The Hitchhiker's Guide to the Containers: A Foolproof, Hands-on Docker Tutorial (Part 2)
Welcome to Part 2 of my shameless attempt at explaining Docker to beginners. I struggled so you don't have to!
In last week's article we covered what Docker is, some of its jargon, and why it outperforms VMs in many use cases in today's typical software development lifecycle. This week we'll go deeper into running Docker on our machines, all while figuring out the most interesting and useful underlying technicalities.
Getting started with Docker
If you don't have Docker installed on your machine, head over to the Docker Download page to get the version that will work on your system.
The Linux version is the easiest to install, given that Docker is built off of Linux utilities. On Mac and Windows, on the other hand, there are two main ways of using Docker:
Docker Desktop The newer and recommended version of Docker. It is a native solution that works directly along with your OS's processes, so we are free to interface with Docker with your favorite terminal and your favorite IDE/text editors.
Docker Toolbox This is an old version for machines that don't meet the minimum requirements for Docker Desktop. It is not a native solution as it runs on VirtualBox, so we are forced to use the tools that the Toolbox comes packaged with, making everything more cumbersome and prone to errors.
The main catch is that Docker Desktop is not easy to install on every system. While it is straightforward on macOS 10.13+ and Windows 10 Pro, the Windows 10 Home version needs extra attention.
Docker Desktop on Windows leverages Hyper-V, which is Microsoft's Type 1 hypervisor and only available on Windows 10 Pro, Enterprise, and Education. Fortunately, Windows Home supports Windows Subsystem for Linux (WSL), a Linux kernel developed by Microsoft that allows us to run Linux processes to run natively without emulation. Since March 2020, Docker Desktop supports WSL version 2 as a backend on Windows Home.
To install Docker Desktop on Windows Home we need to install WSL2 first, then install Docker Desktop specifying WSL2 as the backend during the installation process. we can find the whole process to install WSL2 here and the subsequent Docker Desktop installation process here. If you would like to see a walkthrough video of the installation process, let me know and I will work on making one available.
Once installed, we can open our favorite terminal and check that the installation went smoothly by typing
docker --version
If this returns something the likes of
Docker version 19.03.12, build 48a66213fe
we are good to go!
Note: In case you are unable to make it work on your machine or if you don't want to install anything yet, Docker also offers online playgrounds to run your code and everything you find in this tutorial would work the same.

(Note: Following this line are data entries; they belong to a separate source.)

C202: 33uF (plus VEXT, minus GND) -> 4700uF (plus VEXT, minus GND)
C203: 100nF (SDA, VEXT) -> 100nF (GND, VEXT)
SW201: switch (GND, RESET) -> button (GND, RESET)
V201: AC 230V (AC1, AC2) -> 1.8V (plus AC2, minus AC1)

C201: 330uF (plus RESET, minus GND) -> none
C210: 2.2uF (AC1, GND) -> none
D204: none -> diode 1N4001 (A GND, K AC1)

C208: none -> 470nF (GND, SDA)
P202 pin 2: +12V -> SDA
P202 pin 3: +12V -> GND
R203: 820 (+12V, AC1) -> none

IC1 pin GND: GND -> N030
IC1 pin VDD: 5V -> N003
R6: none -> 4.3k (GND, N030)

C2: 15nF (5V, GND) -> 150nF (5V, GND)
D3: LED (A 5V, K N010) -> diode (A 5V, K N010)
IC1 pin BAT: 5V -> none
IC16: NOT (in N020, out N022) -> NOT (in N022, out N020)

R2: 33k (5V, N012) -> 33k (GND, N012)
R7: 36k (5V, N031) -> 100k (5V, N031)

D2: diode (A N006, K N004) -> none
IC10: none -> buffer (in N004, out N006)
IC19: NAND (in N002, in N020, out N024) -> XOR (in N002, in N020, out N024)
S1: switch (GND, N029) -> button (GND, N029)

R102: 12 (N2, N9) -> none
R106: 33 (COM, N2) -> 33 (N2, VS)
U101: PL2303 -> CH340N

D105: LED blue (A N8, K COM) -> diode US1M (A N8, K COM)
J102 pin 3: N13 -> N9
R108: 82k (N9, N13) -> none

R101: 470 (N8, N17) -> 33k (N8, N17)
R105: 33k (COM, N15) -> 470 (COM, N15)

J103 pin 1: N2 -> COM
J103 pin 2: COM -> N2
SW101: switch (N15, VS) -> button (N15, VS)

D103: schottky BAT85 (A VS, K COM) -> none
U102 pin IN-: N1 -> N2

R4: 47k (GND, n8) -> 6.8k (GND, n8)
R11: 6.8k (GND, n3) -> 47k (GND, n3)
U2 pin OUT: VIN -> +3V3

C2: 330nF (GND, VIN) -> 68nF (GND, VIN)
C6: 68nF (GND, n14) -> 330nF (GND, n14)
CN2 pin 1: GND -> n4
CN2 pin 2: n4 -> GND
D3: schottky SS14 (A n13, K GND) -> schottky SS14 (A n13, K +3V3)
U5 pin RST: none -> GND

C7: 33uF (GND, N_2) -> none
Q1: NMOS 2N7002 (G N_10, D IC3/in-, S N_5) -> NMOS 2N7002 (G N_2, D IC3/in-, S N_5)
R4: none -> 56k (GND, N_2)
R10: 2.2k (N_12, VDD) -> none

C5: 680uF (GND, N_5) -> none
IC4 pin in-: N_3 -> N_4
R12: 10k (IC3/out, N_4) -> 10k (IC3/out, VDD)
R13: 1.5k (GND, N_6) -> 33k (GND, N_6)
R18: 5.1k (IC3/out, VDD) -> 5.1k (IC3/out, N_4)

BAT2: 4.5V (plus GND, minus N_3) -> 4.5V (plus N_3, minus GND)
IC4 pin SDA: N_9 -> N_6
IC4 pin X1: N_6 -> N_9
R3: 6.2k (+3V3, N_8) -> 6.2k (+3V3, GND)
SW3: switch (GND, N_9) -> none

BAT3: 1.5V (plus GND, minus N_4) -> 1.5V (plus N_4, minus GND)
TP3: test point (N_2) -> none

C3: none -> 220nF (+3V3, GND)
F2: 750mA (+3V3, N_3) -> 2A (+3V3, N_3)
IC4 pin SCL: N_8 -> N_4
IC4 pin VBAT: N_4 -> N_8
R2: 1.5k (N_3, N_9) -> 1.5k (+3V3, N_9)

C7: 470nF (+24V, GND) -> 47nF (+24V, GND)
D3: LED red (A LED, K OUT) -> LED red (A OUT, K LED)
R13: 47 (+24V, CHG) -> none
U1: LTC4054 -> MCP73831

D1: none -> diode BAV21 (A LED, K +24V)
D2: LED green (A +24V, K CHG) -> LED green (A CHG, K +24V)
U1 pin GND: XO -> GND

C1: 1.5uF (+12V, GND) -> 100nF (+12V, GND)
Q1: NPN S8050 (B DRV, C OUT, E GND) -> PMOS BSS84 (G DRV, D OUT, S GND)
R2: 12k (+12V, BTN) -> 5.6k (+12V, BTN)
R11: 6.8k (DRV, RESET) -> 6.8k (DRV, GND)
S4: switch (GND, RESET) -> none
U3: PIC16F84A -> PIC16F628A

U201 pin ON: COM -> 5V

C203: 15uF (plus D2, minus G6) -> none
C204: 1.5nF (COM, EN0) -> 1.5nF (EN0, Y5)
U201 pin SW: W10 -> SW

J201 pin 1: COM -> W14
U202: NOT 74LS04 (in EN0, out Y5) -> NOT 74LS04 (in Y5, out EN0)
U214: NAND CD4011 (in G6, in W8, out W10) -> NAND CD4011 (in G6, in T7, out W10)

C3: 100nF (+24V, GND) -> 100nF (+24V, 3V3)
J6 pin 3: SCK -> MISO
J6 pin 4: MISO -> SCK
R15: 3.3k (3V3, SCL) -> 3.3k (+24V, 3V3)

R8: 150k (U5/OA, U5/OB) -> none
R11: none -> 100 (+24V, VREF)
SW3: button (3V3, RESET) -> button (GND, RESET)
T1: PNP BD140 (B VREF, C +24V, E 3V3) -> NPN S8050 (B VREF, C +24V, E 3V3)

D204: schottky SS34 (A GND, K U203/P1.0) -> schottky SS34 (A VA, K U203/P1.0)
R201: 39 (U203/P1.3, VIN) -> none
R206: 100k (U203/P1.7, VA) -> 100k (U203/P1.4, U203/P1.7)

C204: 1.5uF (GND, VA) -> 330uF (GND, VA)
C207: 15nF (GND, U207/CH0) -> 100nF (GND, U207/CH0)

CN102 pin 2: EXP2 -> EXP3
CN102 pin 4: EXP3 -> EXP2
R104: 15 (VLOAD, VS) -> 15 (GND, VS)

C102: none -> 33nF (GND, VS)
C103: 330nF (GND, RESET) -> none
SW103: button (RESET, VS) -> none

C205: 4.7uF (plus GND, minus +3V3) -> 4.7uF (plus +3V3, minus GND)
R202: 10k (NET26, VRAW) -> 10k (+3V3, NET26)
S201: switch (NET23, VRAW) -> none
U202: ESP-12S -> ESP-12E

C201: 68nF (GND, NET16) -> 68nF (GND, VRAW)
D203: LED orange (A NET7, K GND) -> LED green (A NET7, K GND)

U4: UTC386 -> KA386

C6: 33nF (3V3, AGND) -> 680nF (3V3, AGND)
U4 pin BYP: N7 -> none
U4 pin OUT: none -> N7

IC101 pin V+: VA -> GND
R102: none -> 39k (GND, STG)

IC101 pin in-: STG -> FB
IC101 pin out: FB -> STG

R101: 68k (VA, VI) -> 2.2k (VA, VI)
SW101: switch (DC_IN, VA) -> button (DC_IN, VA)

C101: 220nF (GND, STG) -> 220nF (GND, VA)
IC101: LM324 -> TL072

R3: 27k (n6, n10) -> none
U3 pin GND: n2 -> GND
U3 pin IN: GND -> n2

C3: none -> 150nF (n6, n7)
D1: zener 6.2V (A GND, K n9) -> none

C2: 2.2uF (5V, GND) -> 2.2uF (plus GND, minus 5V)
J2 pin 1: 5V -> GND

Let's run our first container!
As we saw last week, to run a container we first need to find an image on the Docker registry. Like everything in the programming, Docker has a Hello World container that we can easily get from its Docker Hub page. As we can see on the website, the command we have to run is
$ docker pull hello-world
which will welcome us with an unsightly wall of output which looks like
Using default tag: latest
latest: Pulling from library/hello-world
0e03bdcc26d7: Pulling fs layer
0e03bdcc26d7: Verifying Checksum
0e03bdcc26d7: Download complete
0e03bdcc26d7: Pull complete
Digest: sha256:49a1c8800c94df04e9658809b006fd8a686cab8028d33cfba2cc049724254202
Status: Downloaded newer image for hello-world:latest
docker.io/library/hello-world:latest
We can see a few things that we need to cover, namely tags and layers.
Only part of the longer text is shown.